Pepper Adams

Adams, Pepper [Park Frederick III] b Highland Park, MI, 8 Oct 1930; d Brooklyn, NY, 10 Sept 1986. Jazz baritone saxophonist and composer. Adams first learned music in the Rochester, New York public schools. Soon after moving to Detroit in 1947, he adopted the baritone as his sole instrument, allowing him to get gigs in the fiercely competitive Detroit music scene. After completing two years in the U.S. Army Band, Adams returned to Detroit in 1953, where he worked through 1955, with Tommy Flanagan, Barry Harris, Kenny Burrell, and Elvin Jones, in the house band at the Blue Bird and at Klein's.
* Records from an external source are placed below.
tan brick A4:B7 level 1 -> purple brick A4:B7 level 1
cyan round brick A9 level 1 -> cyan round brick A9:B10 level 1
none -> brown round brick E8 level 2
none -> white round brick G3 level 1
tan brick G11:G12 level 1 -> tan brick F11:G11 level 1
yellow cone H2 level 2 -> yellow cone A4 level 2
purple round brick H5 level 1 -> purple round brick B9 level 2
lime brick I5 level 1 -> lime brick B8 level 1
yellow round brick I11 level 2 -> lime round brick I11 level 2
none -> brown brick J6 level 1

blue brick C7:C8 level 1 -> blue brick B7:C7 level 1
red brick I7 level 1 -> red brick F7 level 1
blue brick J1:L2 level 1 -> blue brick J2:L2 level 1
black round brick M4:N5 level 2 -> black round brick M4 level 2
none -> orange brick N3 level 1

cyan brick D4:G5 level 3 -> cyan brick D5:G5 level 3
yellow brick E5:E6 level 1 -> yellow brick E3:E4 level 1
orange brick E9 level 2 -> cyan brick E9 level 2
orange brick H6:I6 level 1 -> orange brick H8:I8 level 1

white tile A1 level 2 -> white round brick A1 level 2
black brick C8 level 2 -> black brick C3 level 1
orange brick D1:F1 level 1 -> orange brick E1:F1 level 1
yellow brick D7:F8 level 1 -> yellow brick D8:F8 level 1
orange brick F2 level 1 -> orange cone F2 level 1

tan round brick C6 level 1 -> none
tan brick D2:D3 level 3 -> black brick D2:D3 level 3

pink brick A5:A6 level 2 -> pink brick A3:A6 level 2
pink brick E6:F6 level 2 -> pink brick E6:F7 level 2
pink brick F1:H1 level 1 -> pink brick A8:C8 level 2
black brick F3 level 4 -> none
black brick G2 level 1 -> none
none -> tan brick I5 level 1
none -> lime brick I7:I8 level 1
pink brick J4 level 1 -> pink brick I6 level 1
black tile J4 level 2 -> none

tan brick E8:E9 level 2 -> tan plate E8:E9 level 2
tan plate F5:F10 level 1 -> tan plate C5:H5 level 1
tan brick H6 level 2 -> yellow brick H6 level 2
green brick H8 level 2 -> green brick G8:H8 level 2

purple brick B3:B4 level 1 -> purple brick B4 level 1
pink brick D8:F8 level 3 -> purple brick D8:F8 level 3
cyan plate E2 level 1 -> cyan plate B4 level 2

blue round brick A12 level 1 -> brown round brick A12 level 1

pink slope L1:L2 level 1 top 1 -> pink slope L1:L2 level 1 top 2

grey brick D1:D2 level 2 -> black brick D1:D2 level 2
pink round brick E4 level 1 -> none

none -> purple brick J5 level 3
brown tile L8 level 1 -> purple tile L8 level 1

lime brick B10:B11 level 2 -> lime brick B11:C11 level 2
Adams moved to New York City in January, 1956. In May, Oscar Pettiford recommended Adams to Stan Kenton, whose band Adams joined for six months, putting in motion a twenty year trajectory as a big band section player, though, ironically, Adams was arguably the most accomplished baritone soloist in jazz history. From 1957-1977, Adams was a member of the Maynard Ferguson, Benny Goodman, Quincy Jones, Lionel Hampton, and (for twelve years) Thad Jones-Mel Lewis big bands, though, whenever possible, Adams broke away to work in small ensembles, all the while highly in demand as a recording artist. Most notably, from 1958-1961 Adams co-led a quintet with Donald Byrd, and by the mid-'70s, he had worked with virtually everyone, including John Coltrane, Wes Montgomery, Thelonious Monk, Dizzy Gillespie, and Charles Mingus. In 1977, Adams left Thad Jones-Mel Lewis to travel the world as a soloist. During this time he wrote nearly half of his 43 compositions. Apart from his tunes, twenty albums as a leader, and 600 sessions as a sideman, Adams' enduring legacy is how he elevated the baritone saxophone to the level of all other solo instruments. Adams' blinding speed, penetrating timbre, immediately identifiable sound, harmonic ingenuity, precise articulation, confident time-feel, and use of melodic paraphrase, often for comedic effect, make him one of jazz's great Post-War stylists, a model to which all current baritone saxophonists aspire.
GARY CARNER

RECORDINGS

(selective list)

  • Complete Blue Note Donald Byrd/Pepper Adams Studio Sessions (2000, Mosaic 194)
  • Donald Byrd at the Half Note Cafe Vol. 1 and 2 (1961, Blue Note 4060/4061)
  • Out of This World (1961, Warwick 2041)
  • Plays Charlie Mingus (1963, Jazz Workshop 219)
  • Mean What You Say (1966, Milestone 1001)
  • Encounter (1968, Prestige 7677)
  • Ephemera (1974, Spotlite 6)
  • Julian (1975, Enja 2060)
  • Twelfth and Pingree (1975, Enja 2074)
  • Reflectory (1979, Muse 5182)
  • The Master (1981, Muse 5213)
  • Urban Dreams (1981, Palo Alto 8009)
  • Live at Fat Tuesday's (1983, Uptown 27.16)
  • The Adams Effect (1985, Uptown 27.31).

BIBLIOGRAPHY

  1. G. Carner. "Pepper Adams' Rue Serpente." Jazzforschung 22. 1990, 119-138.
  2. ________. The Life and Musical Times of Pepper Adams. MA thesis, City College of New York, 1985.
  3. ________. The Discography, Bibliography, and Musical Style of Pepper Adams. MA thesis, Tufts University, 1989.
  4. ________. "Pepper Adams." Cadence. January-April, 1986, 13-16, 5-12, 1-7, 5-10.
  5. P. Danson. "Pepper Adams." Coda. August 1, 1983, 4-9.
  6. A. Lington. The Improvisational Vocabulary of Pepper Adams: A Comparison to the Relationship of Selected Motives to Harmony in Four Improvised Solos. Ph.D. dissertation, University of North Texas, 2005.
  7. R. Ronzello. "Sittin' in with Pepper Adams." Saxophone Journal. Spring, 1982, 1-11
  8. B. Sidran. Talking Jazz: An Oral History--43 Jazz Conversations, New York: Da Capo, 1995, 209-220
  9. K. White. Autobiography." Montreal: Self-published, 1987, 103-115.